I think laws that are sponsored by monopolies to prevent competition, represent crony capitalism. It’s fettered.
Thom Holwerda,
I agree, but it’s easier said than done. It’d be possible to fix if we had more honest people in charge, but the problem with corruption is that so many of the very people who are in position to fix it are themselves in on it and actively stonewall all attempts to get rid of corruption.
US founders understood the harmful effects of corruption, after all they witnessed the corrupt powers wielded by the church and they defend against it in the constitution. That was good, we can & should thank them for not allowing the church to have it’s way with the government, however the constitution leaves us woefully under-equipped for fighting equally powerful non-church entities.
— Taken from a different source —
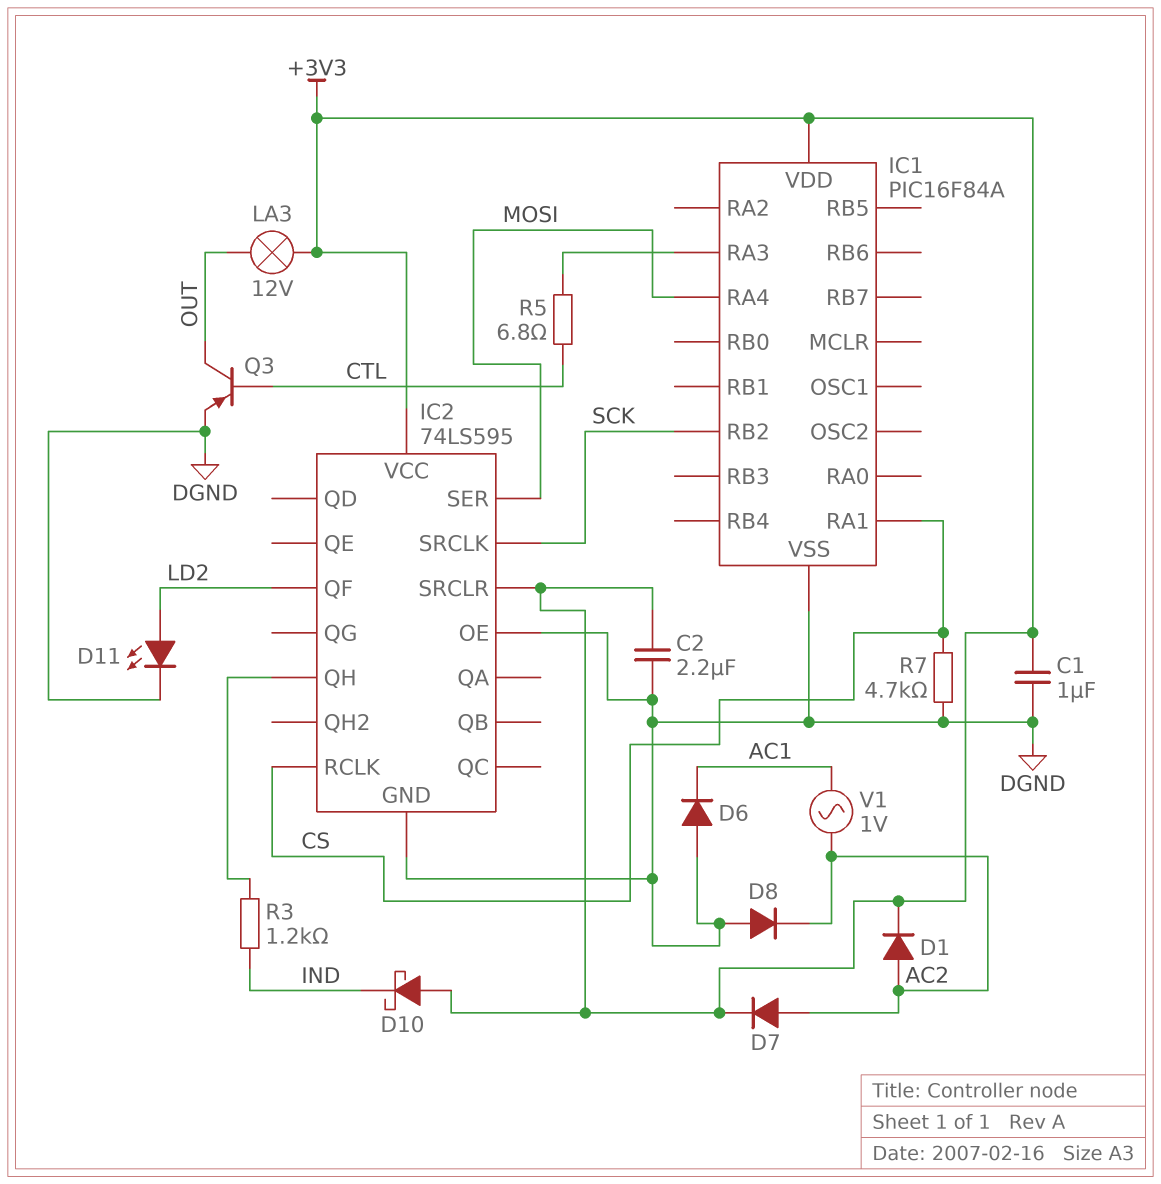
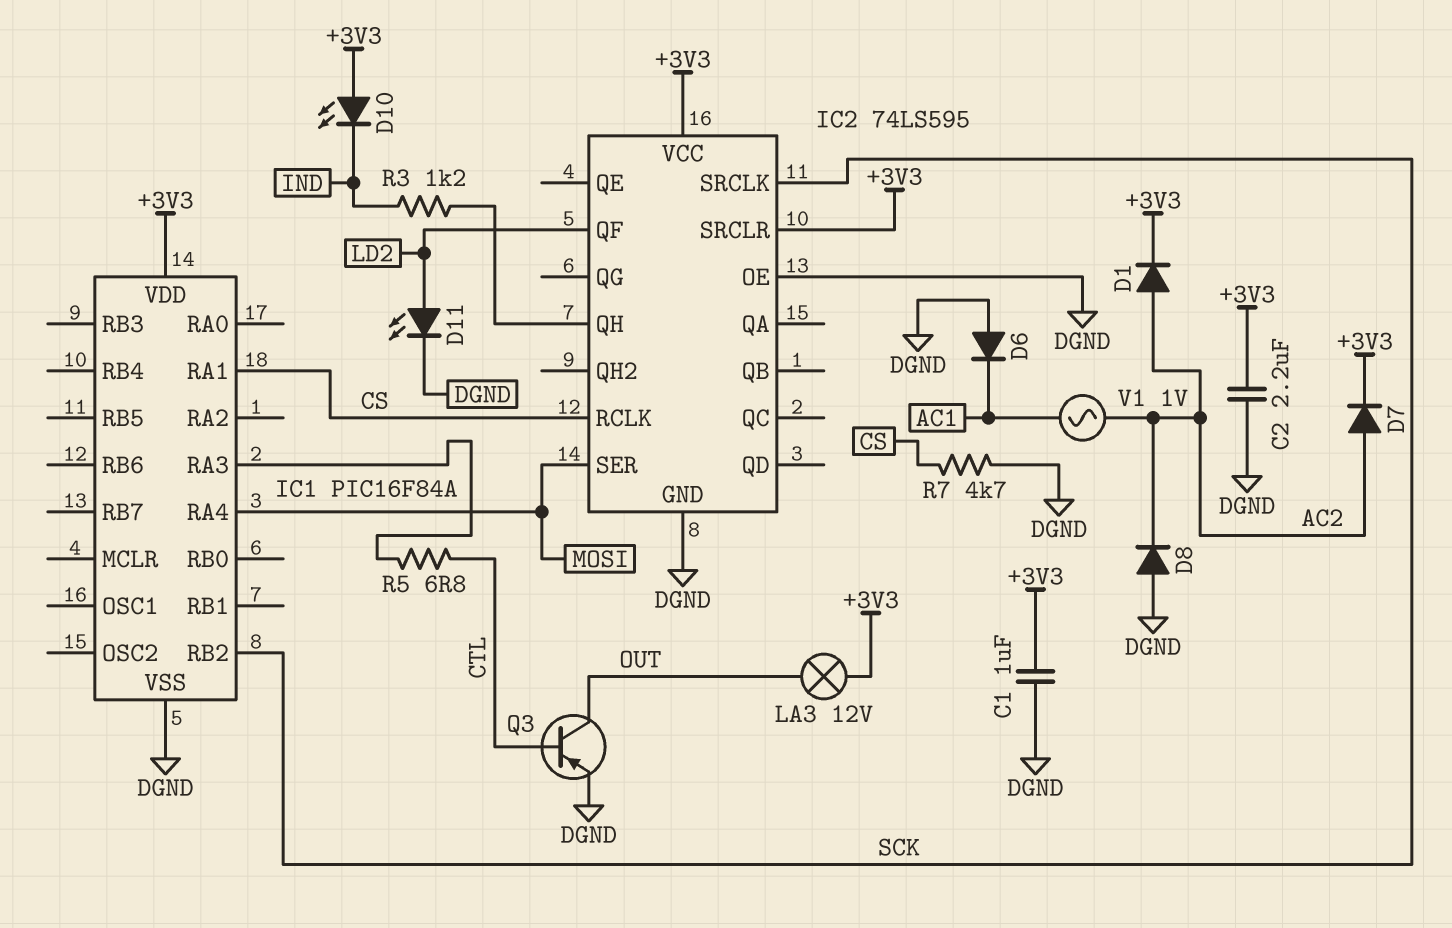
D10: schottky (A +3V3, K IND) -> LED (A +3V3, K IND)

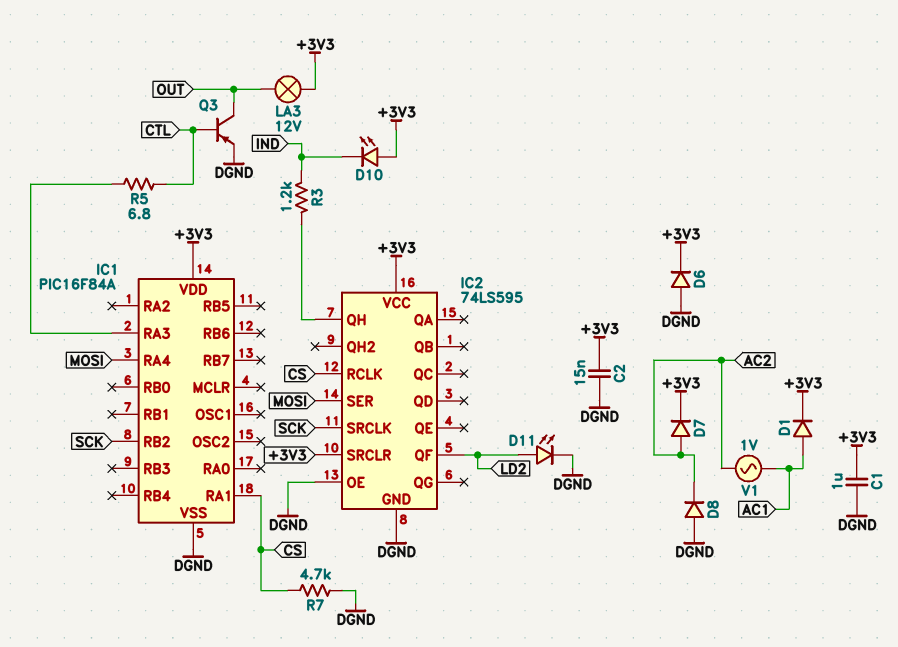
C2: 2.2uF (+3V3, DGND) -> 15nF (+3V3, DGND)
D1: diode (A AC2, K +3V3) -> diode (A AC1, K +3V3)
D6: diode (A DGND, K AC1) -> diode (A DGND, K +3V3)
Perhaps they didn’t conceive of a scenario where the church wouldn’t be the most powerful entity fighting to take government control simply because that was what they were witnessing at the time, however in hindsight separation of church and state statues were too confined in regards to similar abuses that can (and ultimately did) happen once private corporations became sufficiently powerful. We’ve been suffering the consequences of inadequate separation between corporations and state for a long time, both at state and federal levels. It’s gotten particularly egregious with the current administration specifically hiring the industry’s own representatives to run the government themselves.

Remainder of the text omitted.